The Teaching Excellence Framework and the National Student Survey
Furthermore, as part of the 2015 consultation, the government was proposing that all HEIs be allowed to charge higher fees. The surpassing of the current limit of £9000 would be contingent on demonstration of metrics of excellence, which will be benchmarked as part of the 2017 Teaching Excellence Framework (TEF).
One of the three ways that excellence as part of the TEF would be evidenced is student evaluation questionnaires, particularly the National Student Survey (NSS). The NSS is (voluntarily) undertaken by all final undergraduates in public universities and the results are then published online by Unistats where courses can be compared using Key Information Set (KIS) data, such as employment prospects after the course and satisfaction. On the face of it, while it may seem plausible and reasonable to make the connection between teaching quality and standards, and the level of tuition fees, there are several extremely problematic consequences attached to such a move. One such consequence could be grade inflation. The experience of the NSS for many academics is that ‘awarding’ students 2:1 or first class grades 4 reaps more positive responses on evaluations of student satisfaction and quality. Equally, academics will anecdotally reveal that even if students have had a deeply enriching, interesting and insightful learning experience, they will still express dissatisfaction (perhaps even considering litigation, see below) if they do not get a 2:1 or a first. As well as the learning experience being reduced to outcomes, i.e. whether or not a first or 2:1 is the award, evaluations are sometimes more indicative of the academic’s personality and/or character, rather than excellence of teaching and learning. Academics who are approachable and flexible (perhaps open to reading several drafts of work and extending deadlines) even entertaining and funny (rather than, perhaps, insightful, serious and well-read) are more likely to satisfy students and would score more highly in judgements of excellence. The point here is that student evaluations, such as the NSS, are at best spurious measures of excellence but, in spite of this, they give rise to serious concern given the high stakes introduced to the HE policy agenda in the 2015 Green Paper.
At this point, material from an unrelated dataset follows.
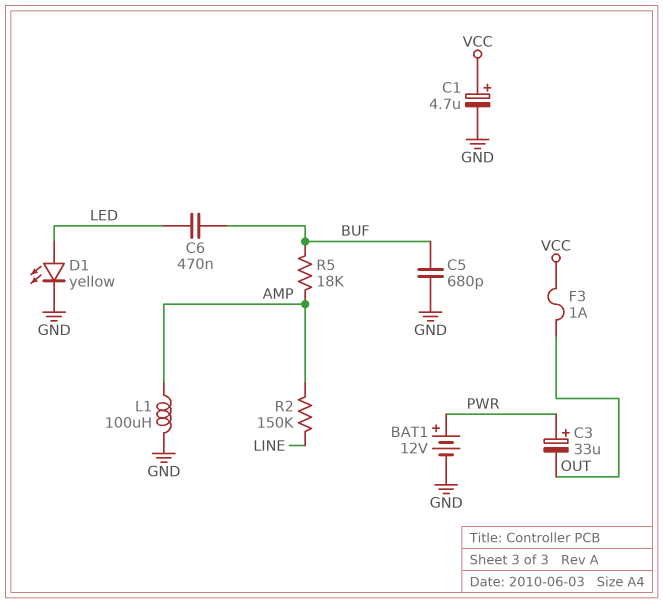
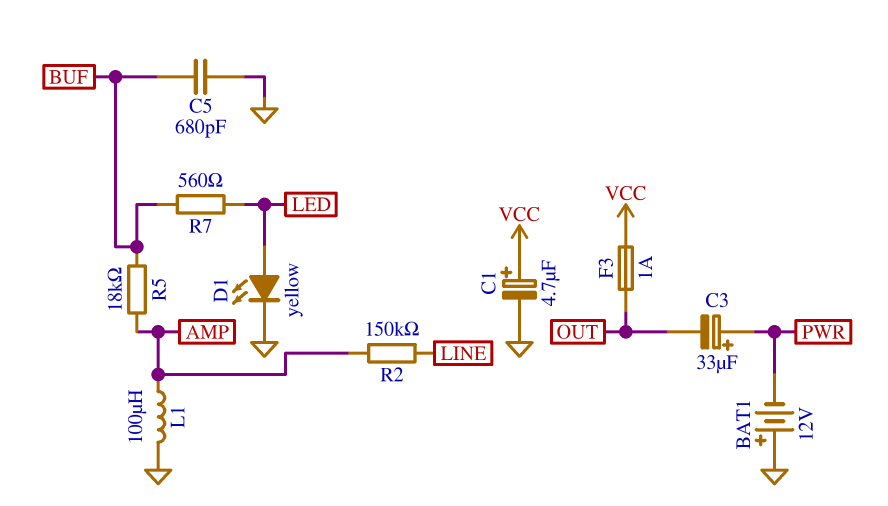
BAT1: 12V (plus PWR, minus GND) -> 12V (plus GND, minus PWR)
C6: 470nF (BUF, LED) -> none
R7: none -> 560 (BUF, LED)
The consumerist attitude created in students, especially due to the 2011 White Paper entitled Putting Students at the Heart of Higher Education (discussed earlier) and initiated during the Blair years (see Hill et al., 2009; Maisuria, 2010, 2014, 2015), has created a classroom ethos that a degree award is the result of an exchange of money, not ideas, and anything less than a 2:1 grade or a first is ‘not value for money’ (a phrase that appears 26 times in the 2015 Green Paper) and a poor ‘investment’ (16 appearances), rendering it in essence a commodity with poor interest. Students in English universities are no longer reading for a degree, they are buying a degree and this is now enshrined to the point of being law. Students in English universities are (financially) protected by the Competition and Markets Authority (CMA), which lays out consumer rights in relation to purchasing a degree, rendering a university learning experience and qualification no different to choosing from which supermarket to buy a product. With these consumer rights comes the possibility of students filing litigation charges against universities (it is unclear how individual lecturers are implicated in such cases). With the policy agenda increasingly commodifying the university learning experience and qualification, universities are becoming concerned with consumer law to the extent that they are training academics in their legal duty as part of the consumer contract. The policy agenda is radically deepening the neoliberalization of the once-public university and the nature of the learning and teaching experience.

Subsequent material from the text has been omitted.